On 05/09/2011 05:19 AM, [email protected] wrote:
> On Sunday 8 May, 2011 08:27:27 godo wrote:
>> it's happened sometimes that some package missing in testing or sid but
>> from my experience it will come in few days or week.
>>
>> If you are in hurry try with sid version and if there is not to much
>> dependencies I think it wont be a problem.
>
> I've found libsdl1.2debian-all in Ubuntu Natty, which this software was
> packaged for, and the only two operative files in it are:
> /usr/lib/libSDL-1.2.so.0
> /usr/lib/libSDL-1.2.so.0.11.3
>
> There is a libsdl1.2debian-all for Debian Testing, which I'm running, but
> it's not built for amd64 yet. There is a libsdl1.2debian-all for squeeze,
> and it has exactly what Natty's has.
>
> And the kicker is that libsdl1.2debian (no -all) which I have installed, has
> these exact files with these exact names as well. So I think the software is
> looking for the package name with -all, and when it doesn't find it it fails.
> I overrode dependencies and installed it anyway, but inexplicably it does
> everything but show video.
>
> There is a way to determine what libraries are required by an executable, but
> I don't remember what it is.
>
>
You want to use:
$ ldd filename # or libfilename.so or /full/path/lib/libfilename.so
The output will look something like this:
linux-gate.so.1 => (0xb76f4000)
libclntsh.so.11.1 => not found
libc.so.6 => /lib/i686/cmov/libc.so.6 (0xb7557000)

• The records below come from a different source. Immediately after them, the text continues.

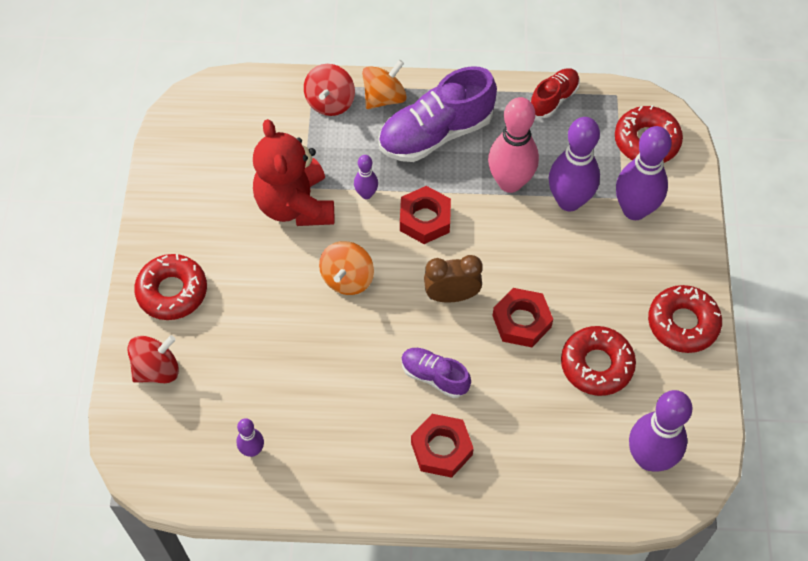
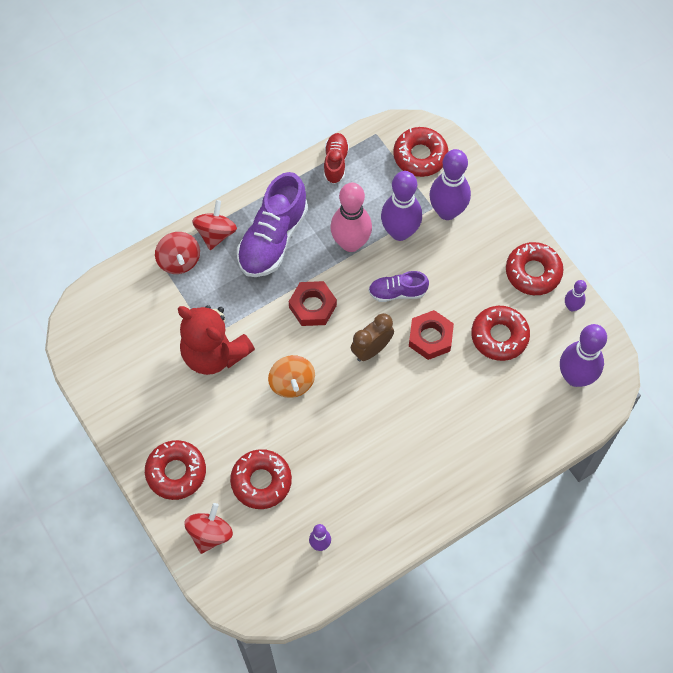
camera: 35 degrees left, 5 degrees up
(244, 352) = (261, 481): none -> red donut
(366, 194) = (258, 313): purple bowling pin -> purple bowling pin (572, 307)
(384, 97) = (216, 233): orange spinning top -> red spinning top
(434, 376) = (402, 413): purple shoe -> purple shoe (397, 292)
(441, 448) = (442, 458): red nut -> none

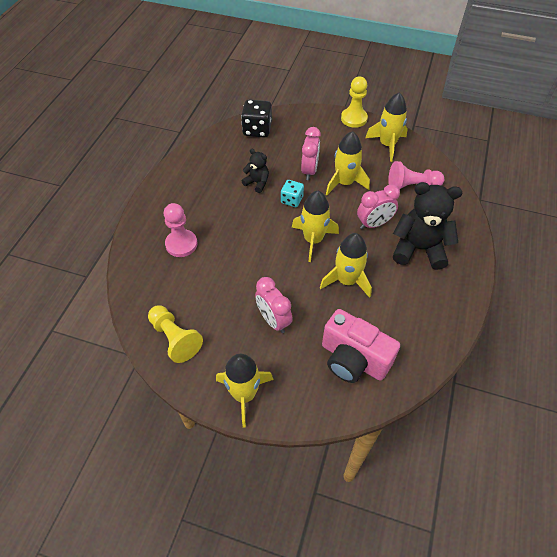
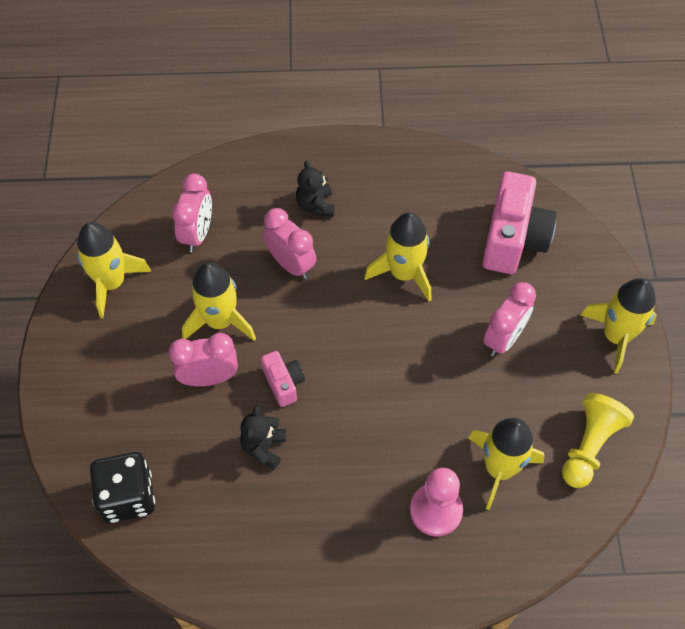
camera: 110 degrees left, 5 degrees up
(292, 200) = (284, 383): turquoise dice -> pink camera
(313, 240) = (351, 331): yellow rocket -> yellow rocket (499, 468)
(354, 118) = (55, 346): yellow pawn -> none
(411, 186) = (197, 234): pink pawn -> pink clock
(419, 249) = (315, 205): black teddy bear -> black teddy bear, size x0.51

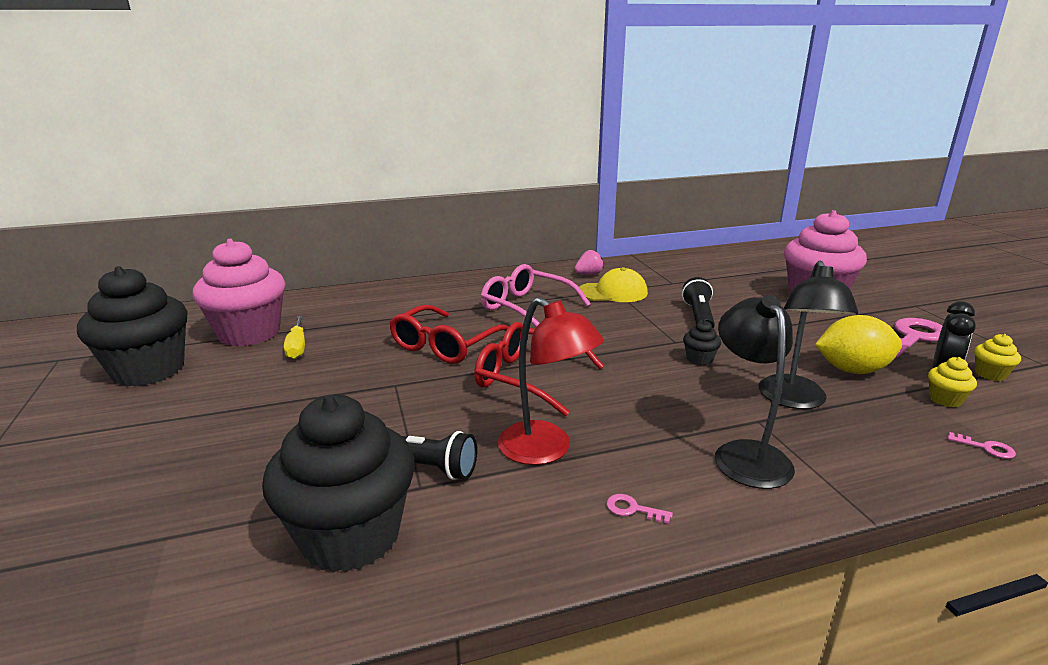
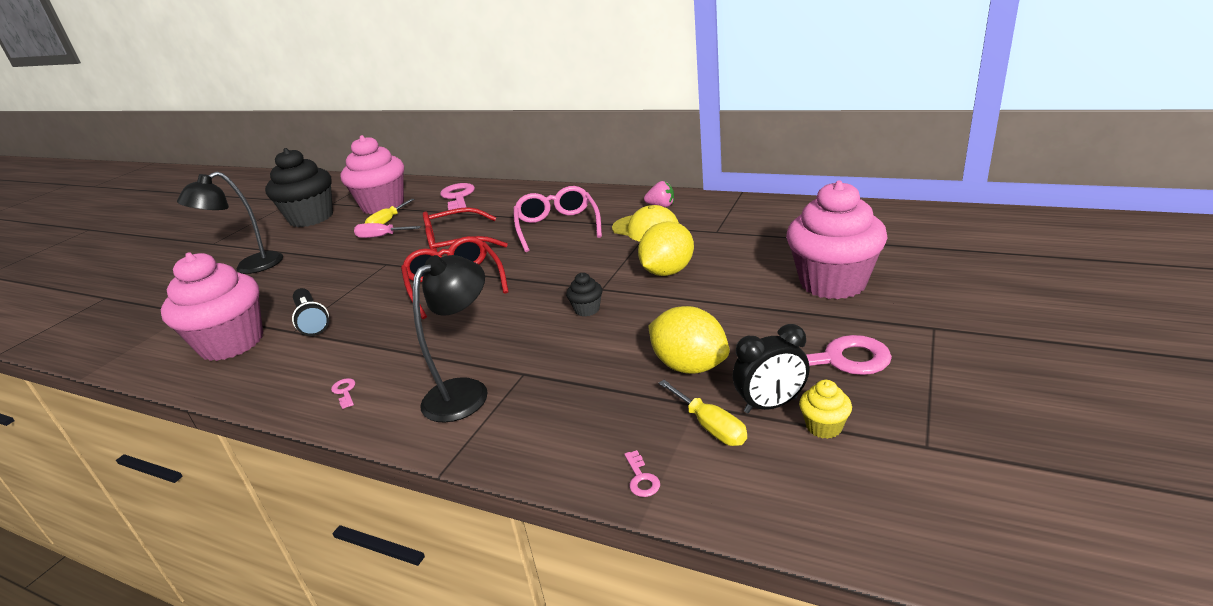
camera: 45 degrees right, 5 degrees up
(324, 362) = (381, 236): none -> pink screwdriver
(348, 306) = (458, 197): none -> pink key
(351, 536) = (232, 343): black cupcake -> pink cupcake
(546, 450) = (374, 337): red lamp -> none
(698, 317) = (667, 271): black flashlight -> yellow lemon
(794, 400) = (582, 370): black lamp -> black lamp (249, 267)
(945, 399) = (710, 426): yellow cupcake -> yellow screwdriver

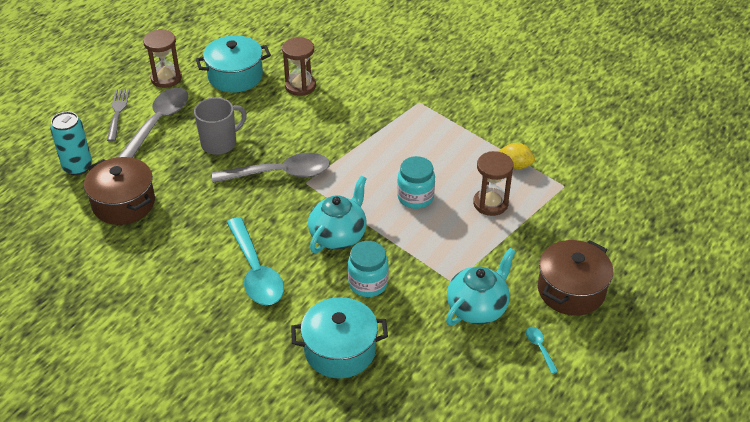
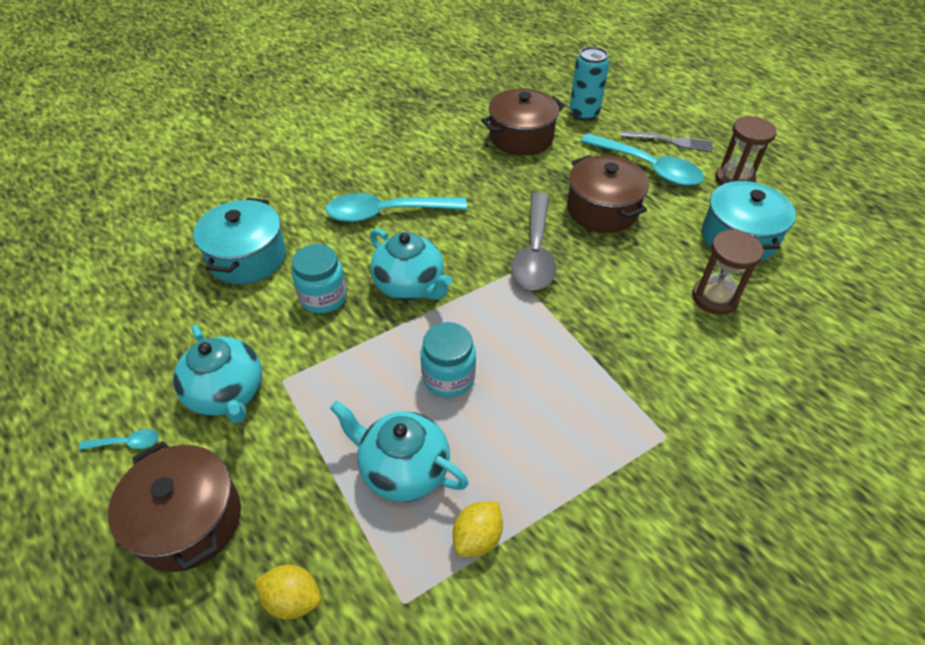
camera: 105 degrees right, 5 degrees up
(158, 123) = (648, 168): grey spoon -> turquoise spoon
(220, 143) = (602, 210): grey mug -> brown pot
(490, 203) = (403, 469): brown hourglass -> turquoise teapot
(586, 228) = (293, 599): none -> yellow lemon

/lib/ld-linux.so.2 (0xb76f5000)
Notice here that the second library is "not found". If you see this,
search for the not found file and put its absolute directory path in
LD_LIBRARY_PATH and repeat the command.
For any library used that is not found in a "standard" location
(minimally /lib:/usr/lib but may include /usr/local/lib), repeat the ldd
on that library to be sure its dependencies are resolved.